Evolution, Me & Other Freaks of Nature
- Author: Robin Brande
- Language: English
- Genre: Young adult fiction
- Publisher: Random House
- Publication date: August 2007
- Publication place: United States
- Media type: Print (hardcover)
- Pages: 268pp
- ISBN: 978-0-375-84349-5
- OCLC: 77047733
- LC Class: PZ7.B73598 Evo 2007

= Evolution, Me & Other Freaks of Nature =

2007 novel by Robin Brande

 Evolution, Me & Other Freaks of Nature (2007) is a young adult novel by Robin Brande.

==Plot==
The story follows Mena Reece, a high school freshman. She has recently been kicked out of her evangelical Christian church for writing a letter that has exposed the church, and her parents’ insurance agency, to a lawsuit for what members of the church's youth group did to a fellow high school student. She soon finds herself being abused by members of her former church, is permanently grounded by her parents, and in the middle of her school's evolution verses intelligent design debate. All the while Mena manages to keep her faith in God though starts to doubt everything else in the world.

==Characters==
Mena Reece — narrator of the story and protagonist. Mena is an average freshman, overprotected and overly unexposed to pop culture because of her parents. She develops a crush on Casey and then they go out in the end.

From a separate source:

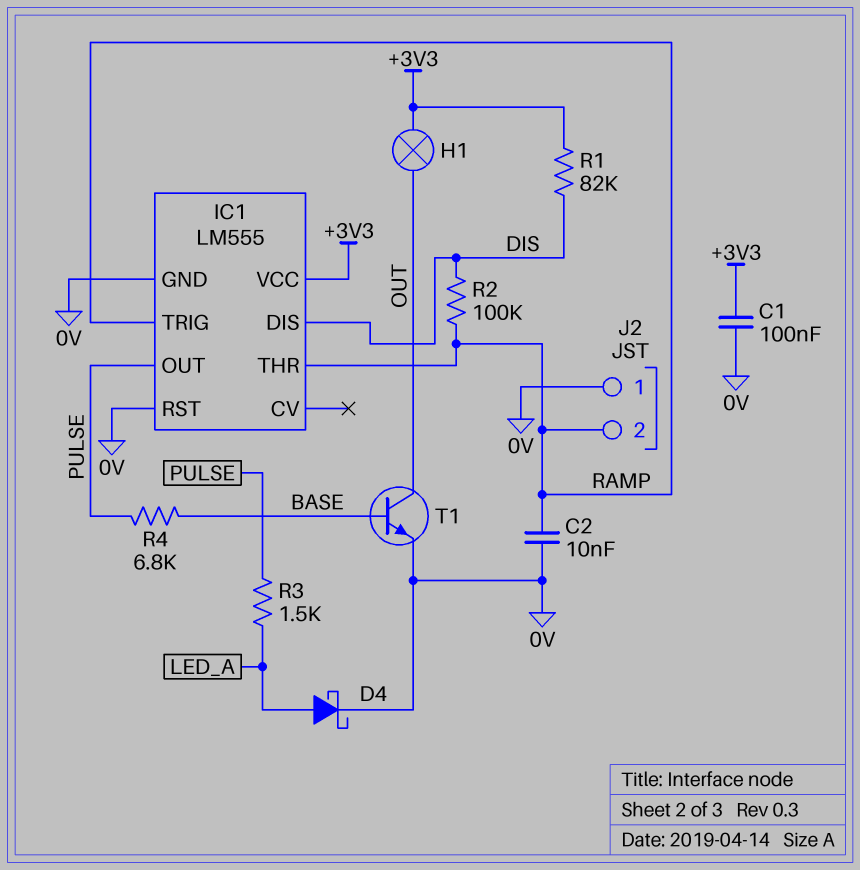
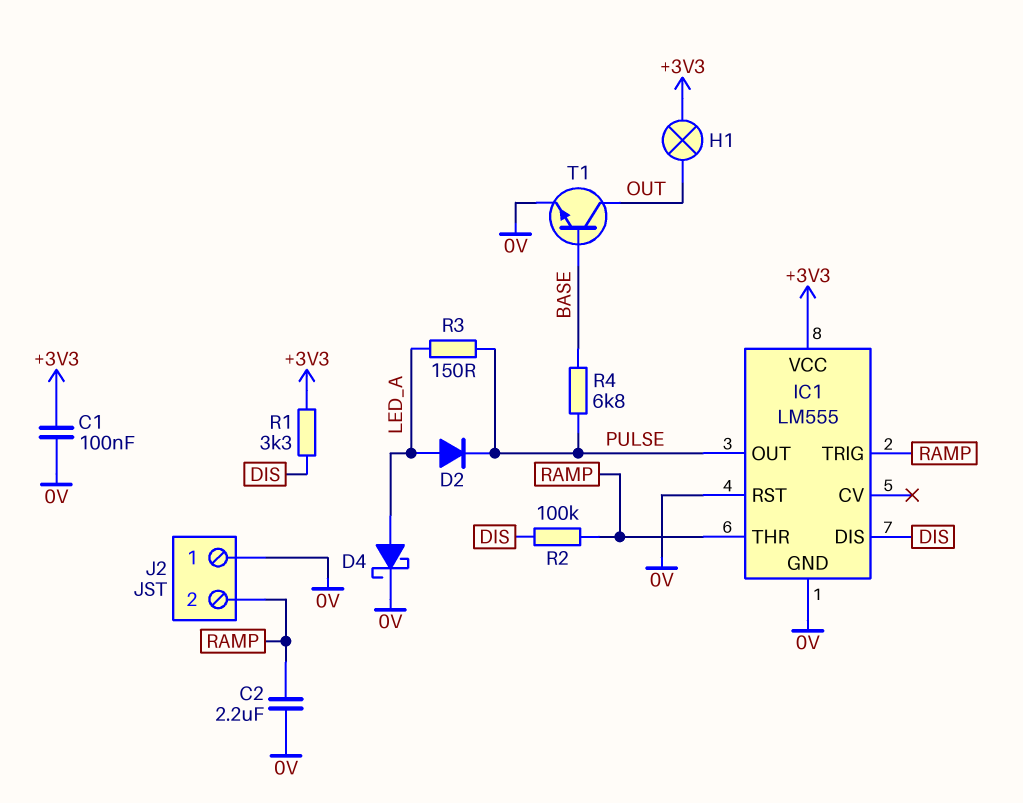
C2: 10nF (0V, RAMP) -> 2.2uF (0V, RAMP)
D2: none -> diode (A LED_A, K PULSE)
R1: 82k (+3V3, DIS) -> 3.3k (+3V3, DIS)
R3: 1.5k (LED_A, PULSE) -> 150 (LED_A, PULSE)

Casey Connor — Mena's only friend in school and her science lab partner. Casey is a very intelligent boy who loves Lord of the Rings and is considered somewhat nerdy.

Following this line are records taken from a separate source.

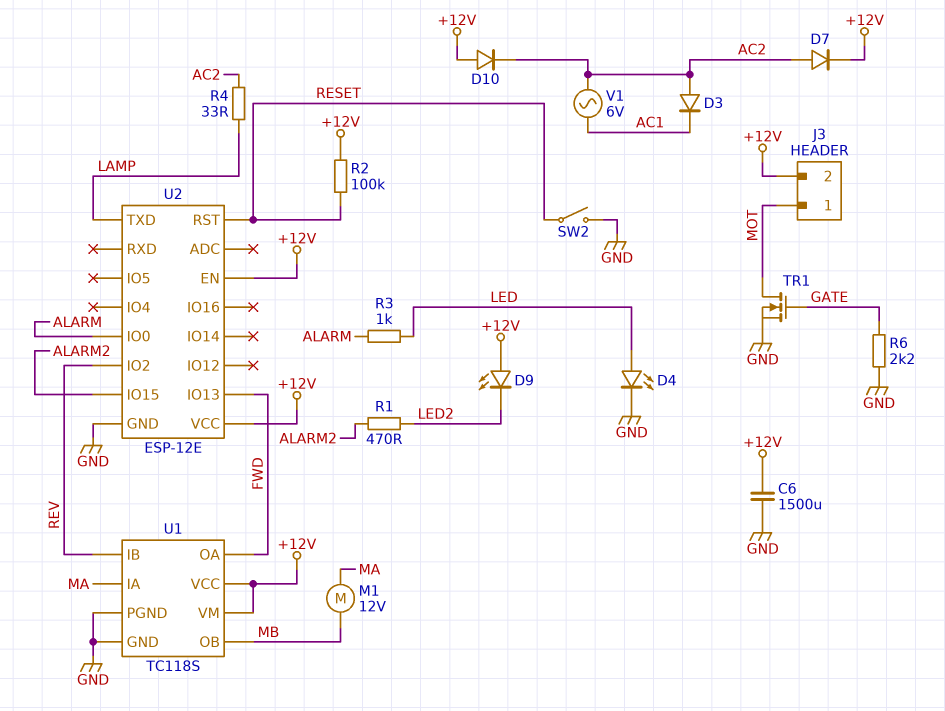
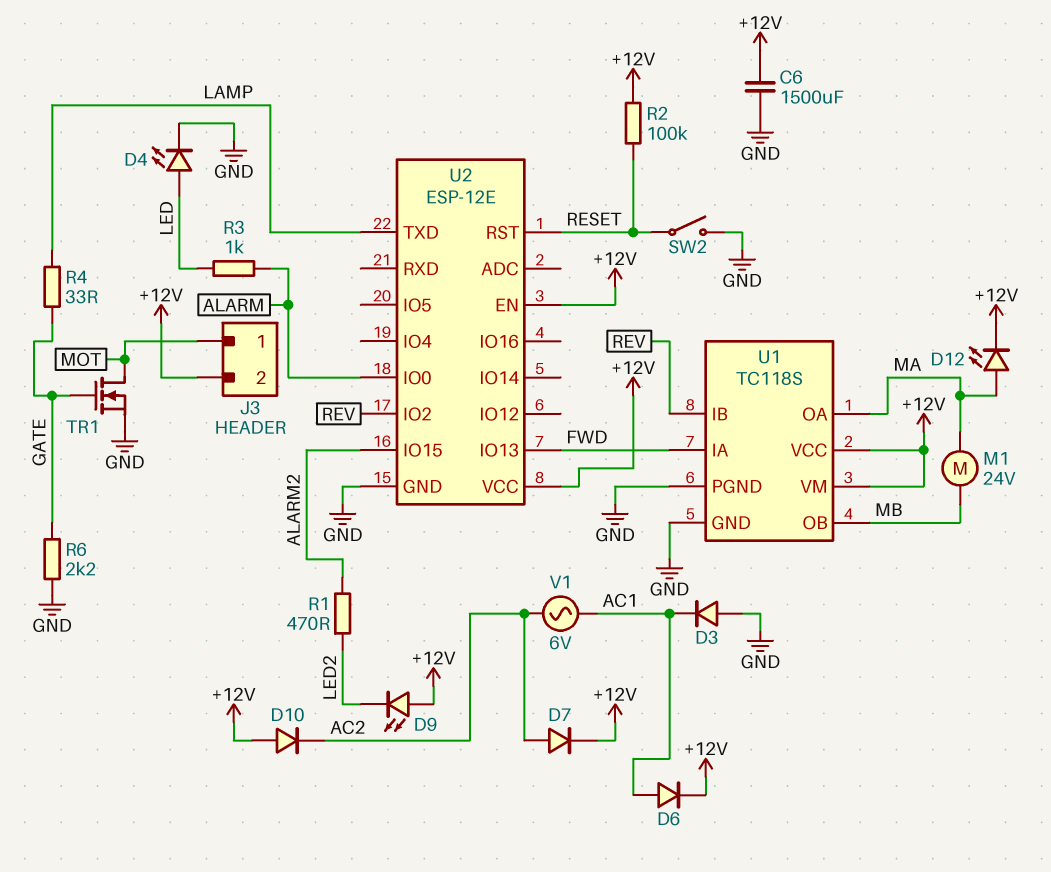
D3: diode (A AC2, K AC1) -> diode (A GND, K AC1)
D6: none -> diode (A AC1, K +12V)
D12: none -> LED (A MA, K +12V)
M1: motor 12V (MA, MB) -> motor 24V (MA, MB)
R4: 33 (AC2, LAMP) -> 33 (GATE, LAMP)
U1 pin IA: MA -> FWD
U1 pin OA: FWD -> MA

Kayla Connor — Casey's older sister and senior in high school. She is also very smart and is into journalism. She has her own website which she reports on daily.

Ms. Shepherd — The freshman science teacher at New Advantage High School. She can be funny in a not entirely obvious way. As a lover of science, she will not back down and will defend herself when the topic of not teaching evolution arises. Surprisingly, it is revealed at the end of the novel that Ms. Shepherd attends church.

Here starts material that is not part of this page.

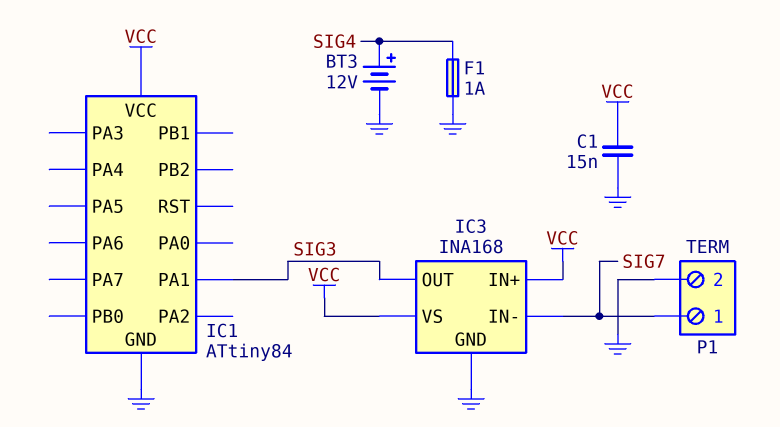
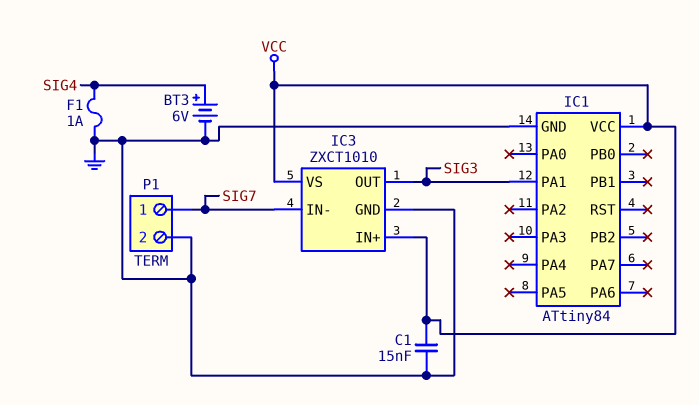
BT3: 12V (plus SIG4, minus GND) -> 6V (plus SIG4, minus GND)
IC3: INA168 -> ZXCT1010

Teresa — Mena's former group member and is now considered an enemy out to get her.

Denny — A fellow student. He's been tormented by the "Back Turners" to the point of attempted suicide for being gay. He's one of the things that Mena wrote in her letter exposing her church.

==Awards==
The American Library Association chose Evolution, Me & Other Freaks of Nature as one of the Best Books for Young Adults 2008. Kirkus Reviews chose the novel as one of its recommendations for Young Adult Reading Groups.